Oyunun yapımcılığını üstlenen Inti Creates, Mega Man'i ya çok
zor ya da çok kolay oynatmak istemiş anlaşılan, zorluk balansının
ayarlanamaması sonucu ortaya zayıf bir oynanabilirlik çıkıyor,
Kolay moda geçildiğinde, tuzakların ve uçurumların üzerinde
çeşitli platformlar beliriyor, düşmanlar çok daha az sayıda
çıkıyorlar ve az ateş ediyorlar. Robot Master'lar da çok yavaş
hareket ettiklerinden ve normalden çok daha fazla hasar
aldıklarından tam bir çocuk oyuncağı haline gelmişler. Easy
Mode'u biraz şöyle buldum, "Ya oyunu adam gibi oynarsın, ya
da böyle ilerleyerek hiç zevk almazsın".
Easy (Kolay) moda ek olarak bir de Hard (Zor) mod bulunuyor. Bu mod ise tam bir 'ölüm makinesi'. Hayatımda gördüğüm en korkunç zorluk seviyelerinden biri buydu kesinlikle... Düşmanlar neredeyse her yerden fırlıyor, hızlı hareket ediyor ve hızlı ateş ediyorlar, her yerde daha fazla tuzak ve hele herşeyi geçip Boss'lara geldiyseniz, oyun resmen "Hiç yorulmasaydınız" diyor. Boss'ların hiç acıması yok! Boss'lar normal düşmanlardan daha yüksek hasar verdiğinden ve Mega Man, Hard mod da zaten normalden daha fazla hasar aldığından bu savaşlarda 1 veya 2 kez darbe almanız ölümü de beraberinde getiriyor. Oyunu Hard mod da bitirmek gerçekten çok zor, oynarken ecel terleri dökebilir ve stres dolu anlar yaşayabilirsiniz.

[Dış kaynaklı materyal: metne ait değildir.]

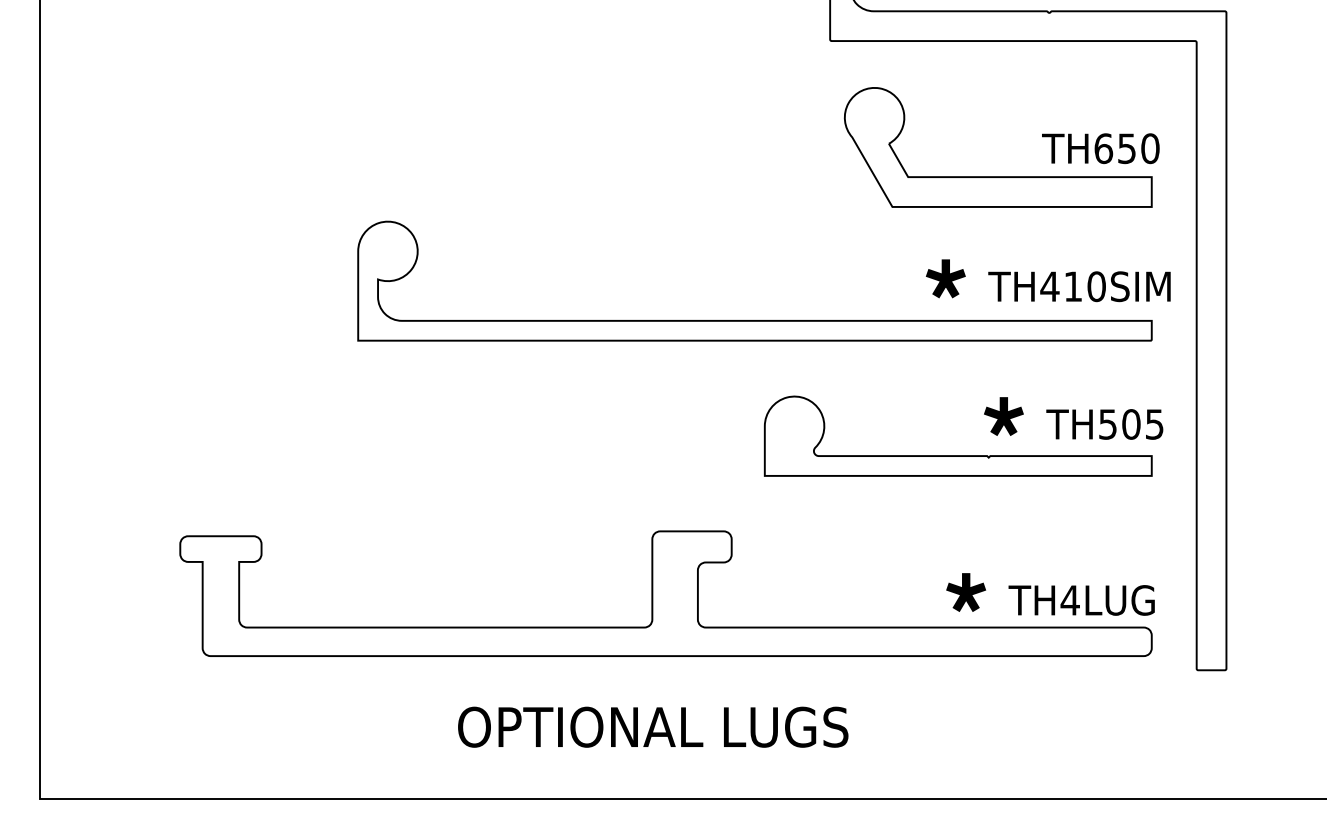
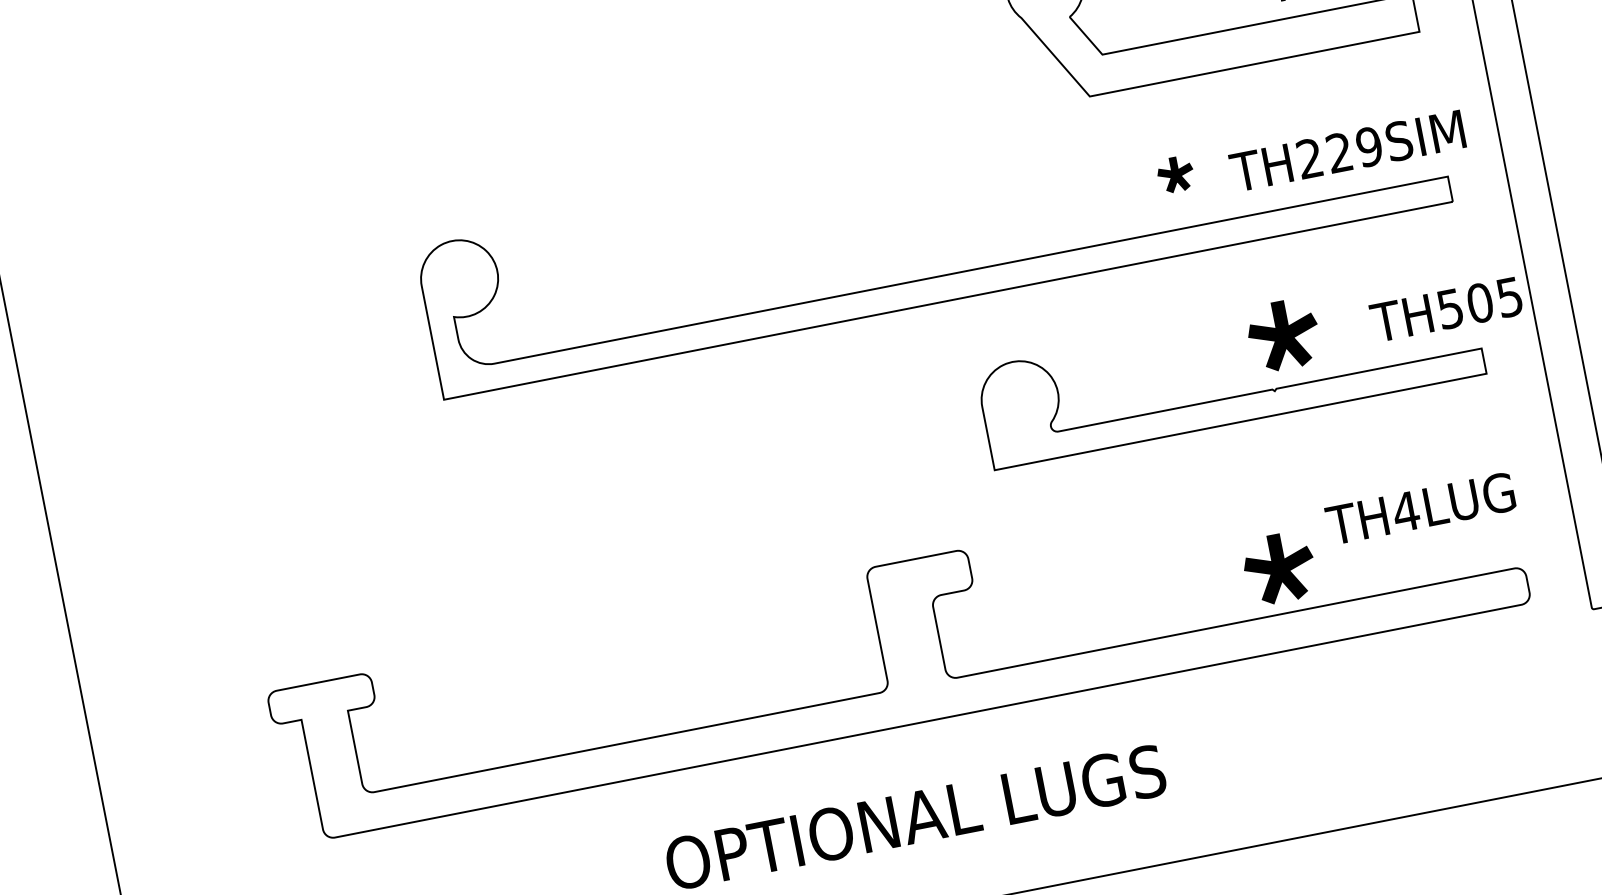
part: (945, 278) -> (1175, 174), size x0.7
text: (1072, 286) -> (1338, 152), TH410SIM -> TH229SIM
part: (1003, 416) -> (1283, 335), size x1.4
text: (1104, 424) -> (1446, 309), moved
part: (966, 592) -> (1280, 568), size x1.4
text: (1081, 600) -> (1420, 508), moved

Mega Man 10'un oyun ömrü Challenge'lar ile birlikte 5 saati buluyor. Protoman'in bedavaya sunulduğu oyun için yeni Challenge ve karakterler de şu anda satışa sunuluyor. Oyunun zorlayıcı olması, yılmayan oyuncuların hırs yapmasına sebebiyet verebilir. Bu da daha fazla oyun süresi demek oluyor. 10 Dolar fiyat etiketiyle satılan Mega Man 10, verilen parayı hakediyor mu derseniz? Kesinlikle böyle bir retro oyun bu parayı hakediyor, ancak böyle bir oyun için bazı eklenti fiyatlarını uçuk buldum. Bir Challenge veya yeni bir karakter için 3 dolar istemek ne kadar doğru? Madem DLC artık oyun keyfimizin her alanında varolacak, o zaman bu fiyat dilimlerinin de mantıklı yapılmasının taraftarıyım...
Mega Man 10 için daha fazla söyleyecek bir şey yok. Eğer ki 9. oyunu oynayıp sevdiyseniz Mega Man 10'a da bayılacaksınız. Bildiğiniz Retro Mega Man hala aynı, hiç bir şey değişmedi. Boss'lar biraz tuhaf, oyunun müzikleri belki size hitap etmeyebilir, ancak dediğim gibi zorlayıcı bir oyun olması ve platform öğelerinin çok dengeli tasarlanması Mega Man 10'u alanında farklı kılıyor. Eğer siz de "Herşey grafik değildir" sözüne inanlardansanız, Mega Man 10'a bir şans vermelisiniz.